La fondation Guggenheim de New York vient d’acquérir deux œuvres virtuelles, conçues pour le Net. Cette initiative suppose une vraie réflexion sur la conservation et le statut de ces œuvres " éphémères ".
" Net.flag " de Mark Napier et " Unfolding Object " de John F. Simon Jr, viennet d’intégrer la collection permanente de la fondation. Guggenheim à New York. Ce sont pourtant deux œuvres d’un nouveau genre : elles sont conçues pour Internet. On peut les voir dans une section spéciale du
site web de la fondation.
Jon Ippolito, un administrateur de la fondation Guggenheim explique : " l’objectif est de prouver notre volonté de sauvegarder ces formes d’expression culturelles pour l’avenir, et également de donner l’exemple sur une méthode possible pour les conserver. "

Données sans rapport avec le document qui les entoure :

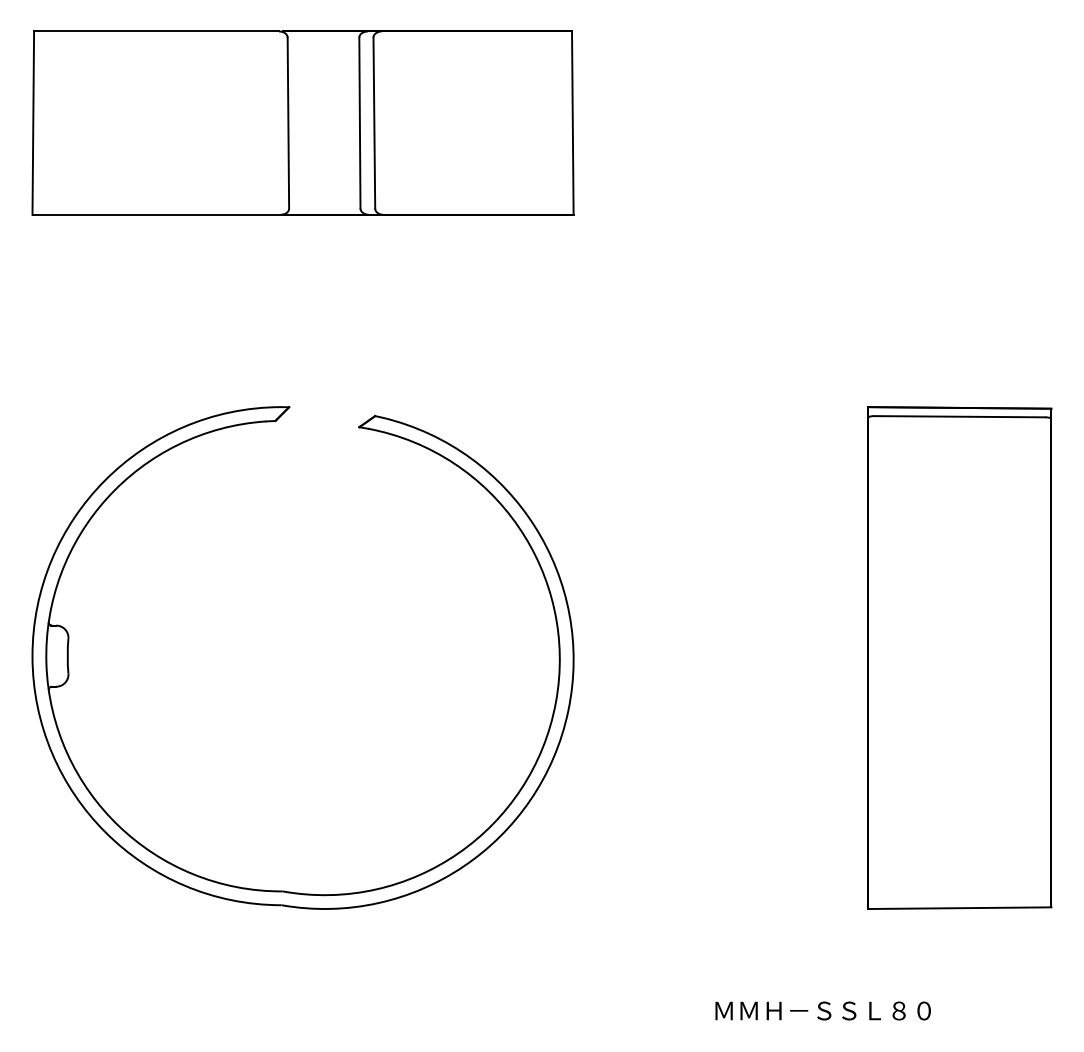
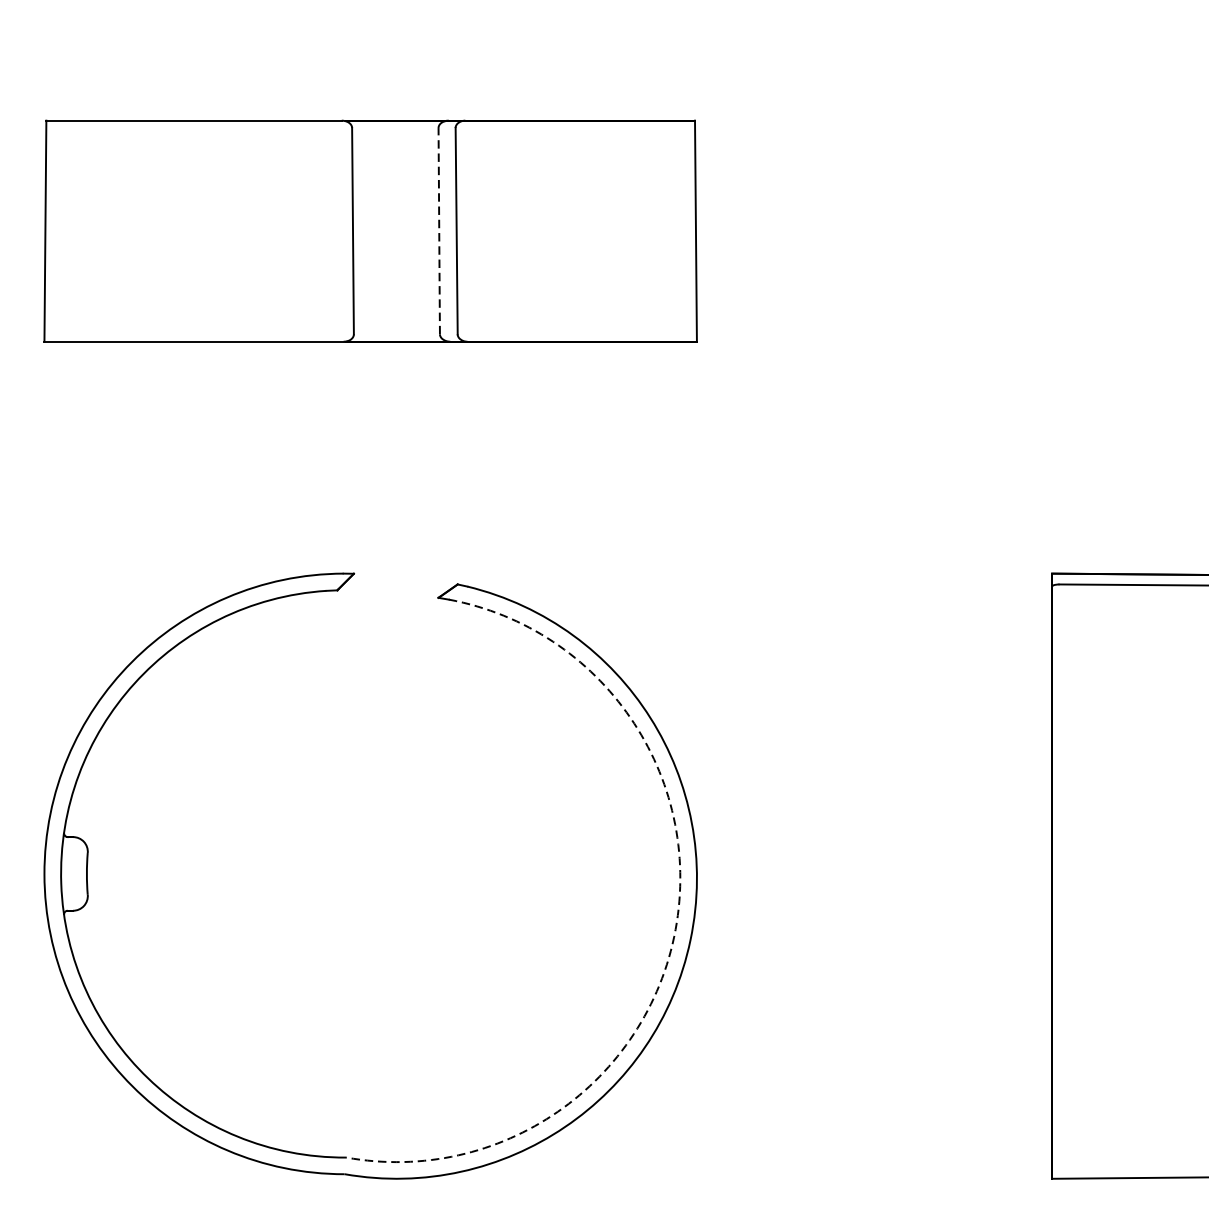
line: (359, 123) -> (438, 231), solid -> dashed
arc: (555, 702) -> (675, 929), solid -> dashed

L’acquisition de ce type de création, développée sur Internet, n’est pas encore une démarche usuelle pour les musées. Dteve Dietz, administrateur au Walter Art Center à Minneapolis ajoute : " Ce que le Guggenheim vient de décider devrait servir d’exemple à toutes les institutions d’art contemporain : considérer le Net art comme toutes les autres formes d’art de leurs collections."
Comment conserver une œuvre virtuelle ?
Pour un musée qui se doit de collectionner, exposer et conserver l’art, les œuvres en ligne pose toutes sortes de nouveaux problèmes. Comment réunir des œuvres d’art qui existent partout (ou nulle part), dans le cyberespace ? Comment faire l’acquisition d’un objet qui n’est pas tangible ? Les artistes ont conçu deux nouvelles œuvres, mais ce qu’ils ont créé ce sont des codes informatiques : ils ont déterminé les règles d’un logiciel pour qu’apparaisse à l’écran ce qu’ils ont imaginé. Mais combien un musée paye-t-il pour une œuvre en ligne et comment se la procure-t-il ? Si M. Ippolito ne veut pas révéler combien le Guggenheim a dépensé, une personne de son entourage évoque un montant de 10 000 à 15 000 Dollars pour chaque œuvre. En retour, le musée reçoit les codes informatiques de l’œuvre et le droit exclusif de l’exposer.
Penser à la restauration
Le Guggenheim a également dégagé un fond spécial, " Variable Media Endowment " pour subvenir à la restauration future des œuvres. Cette initiative est la plus importante du musée dans son intention de soutenir les artistes qui travaillent sur des supports éphémères, incluant la vidéo et les installations. Si une peinture peut avoir besoin d’un rafraîchissement occasionnel, la base informatique d’une œuvre virtuelle peut, elle, demander une révision totale. Une pièce qui tourne sur les navigateurs actuels risque de planter sur les futures versions, et encore, en comptant sur le fait qu’il y aura toujours des navigateurs dans 10 ou 20 ans !
Les œuvres de Mark Napier et de John F. Simon Jr seront aussi sauvegardées quotidiennement sur des ordinateurs du Guggenheim, à Manhattan, et à Seattle. Evoquant les effets catastrophiques du 11 septembre sur le parc informatique de la fondation, Jon Ippolito explique " Je ne peux pas laisser l’avenir de ces œuvres dépendre des caprices d’une simple coupure de courant< :/i> "
L’intégration du numérique, peu à peu
Les acquisitions de " Net.flag " et " Unfolding Object " sont les vestiges d’un plan ambitieux conçu en 2000 par Thomas Krens, le directeur du Guggenheim, qui comptait faire une commande de 20 œuvres en ligne pour son musée. Mais à la suite de soucis financiers du musée, ce plan a été revu à la baisse. Les projets de boutique en ligne et d’une salle virtuelle " Guggenheim Virtual Museum " ont été complètement abandonnés.